Hello,

I have a problem with htmlentities(). I 'm missing something here, but I don't know what it is.
In my webpage, which is set to utf-8, the result of

echo htmlentities('éè')

is éè.
Why isn't the result éè ?
Thing is : I want to put the name 'Hélène' in my database. After stripslashes() and validating the string, I prepare the string as follows :

$name = htmlentities(mysqli_real_escape_string($dbc, trim($name)));

In my database, I have set the column "name" to VARCHAR(30). If I enter 'éè' in this column, it results in éè
In other words, the name 'Hélène' is too long to be entered in a column set to VARCHAR(30).
Can someone tell me what I did wrong here ?
Thanks a lot.

Try this code I found a while back

function charset_decode_utf_8($string) {
    if(@!ereg("[\200-\237]",$string) && @!ereg("[\241-\377]",$string)) {
        return $string;
    }
$string = preg_replace("/([\340-\357])([\200-\277])([\200-\277])/e","'&#'.((ord('\\1')-224)*4096 + (ord('\\2')-128)*64 + (ord('\\3')-128)).';'",$string);
$string = preg_replace("/([\300-\337])([\200-\277])/e","'&#'.((ord('\\1')-192)*64+(ord('\\2')-128)).';'",$string);
return $string;
}
echo charset_decode_utf_8('é');

Thanks Metalix !

Does this mean that, if you webpages are utf-8 encoded, you don't really need to use the htmlentities()-function ?

Member Avatar

diafol

I've had problems with multibyte characters since before I could walk!

Firstly, ensure everything is set to UTF-8 (head encoding and DB charset).7
Make sure that your files are saved as "UTF-8 without BOM". You can check this with a free-use editor like Notepad++.

Non-US-ASCII (or whatever you want to call them) characters take up 2 bytes (or even 3 for some Asian sets), so if you're using UTF-8 throughout, your table field sizes should be x3 as long as you envisaged.

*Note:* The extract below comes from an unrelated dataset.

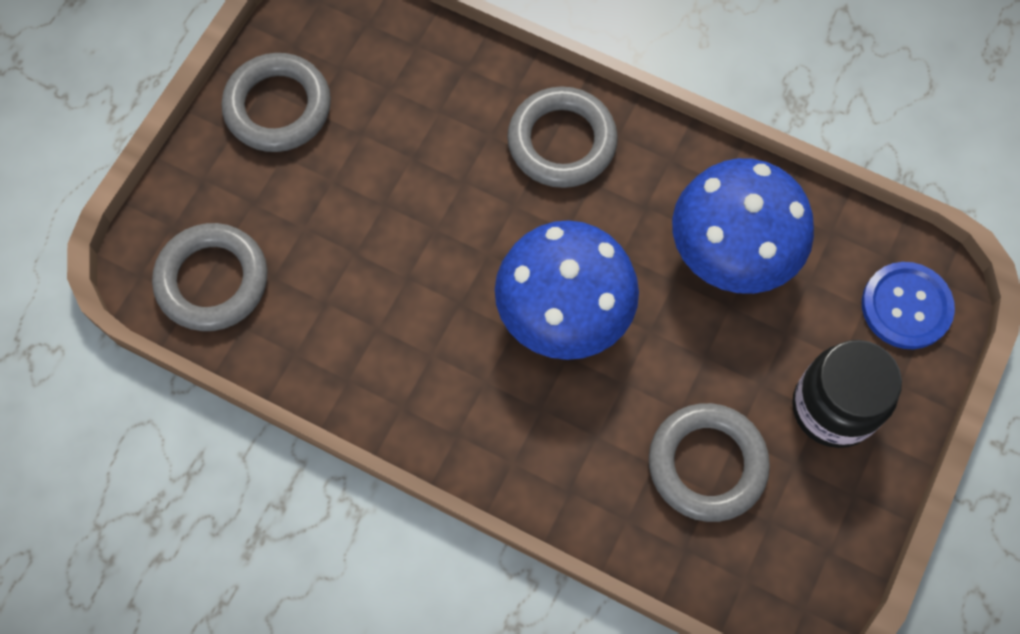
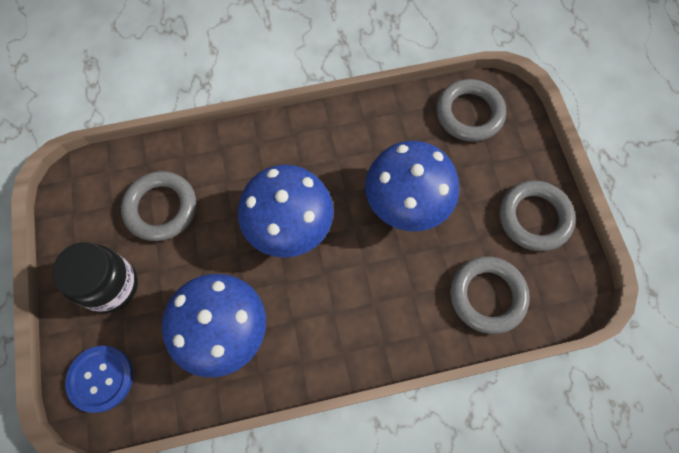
camera: 140 degrees right, 0 degrees up
(402, 233) = (406, 203): none -> blue mushroom
(562, 142) = (371, 322): grey ring -> grey ring (487, 296)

There's some talk of 4-byte charcters, so perhaps we should ammend our max sizes to x4. VARCHAR will be preferable to CHAR datatypes for this - otherwise you'll end up wasting mem.

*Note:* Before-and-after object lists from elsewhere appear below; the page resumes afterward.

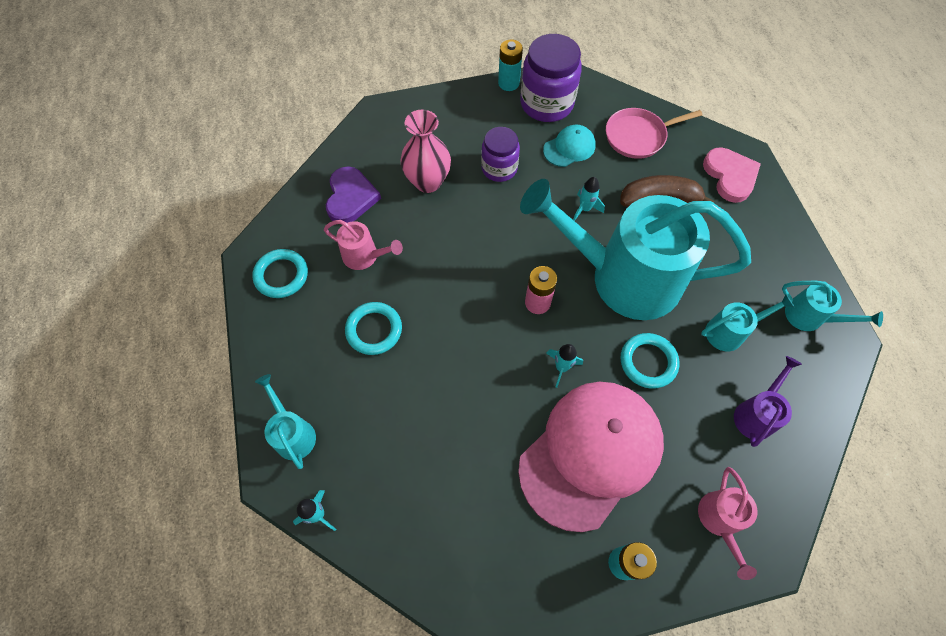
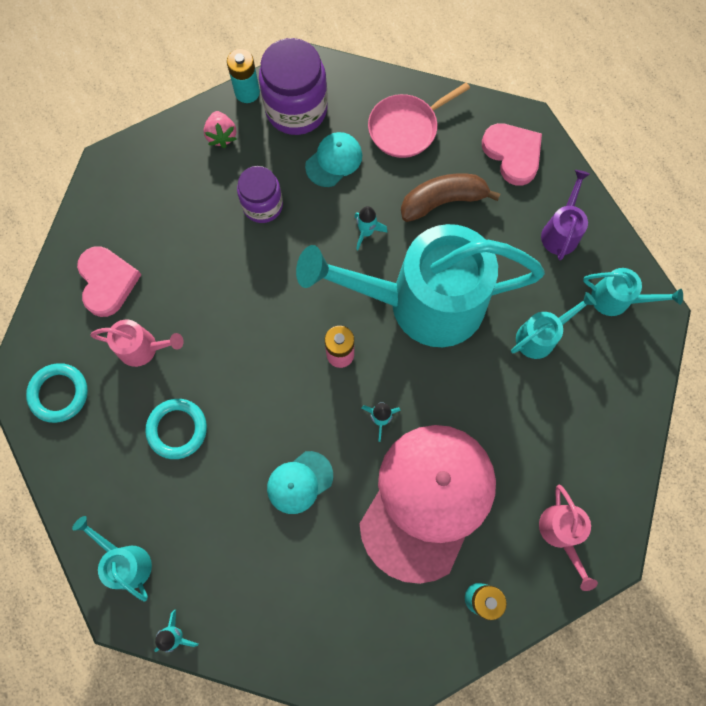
camera: 15 degrees left, 10 degrees up
(350, 197) = (107, 282): purple heart -> pink heart
(428, 182) = (188, 241): pink vase -> none
(472, 404) = (299, 482): none -> turquoise cap
(479, 110) = (222, 136): none -> pink strawberry
(648, 362) = (465, 390): turquoise ring -> none
(756, 413) = (579, 416): purple watering can -> purple watering can (561, 231)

Don't store text in html encoded form (e.g. © ). That'll really mess up your field widths.

When performing string functions, ensure that you use the multibyte versions if they are available: mb_strlen() as opposed to strlen() and mb_substr() as opposed to substr(). There are also 'count' functions.

Hey again.
yes you definitely need to use htmlentities when outputting any user data.
especially if that data is going inside a tag you will need to use htmlentities('',ENT_QUOTES) so it doesn't break your site

Member Avatar

diafol

If you use mysql_real_escape_string(), you've got all the quotes covered.
Using htmlentities or striptags can be used when outputting to protect yourself from scipting. I don't think you necessarily need that for input. As I've mentioned previously, if everything is in utf8, I can't see the benefit in using htmlentities just to store non-ASCII characters. Anybody have any different ideas?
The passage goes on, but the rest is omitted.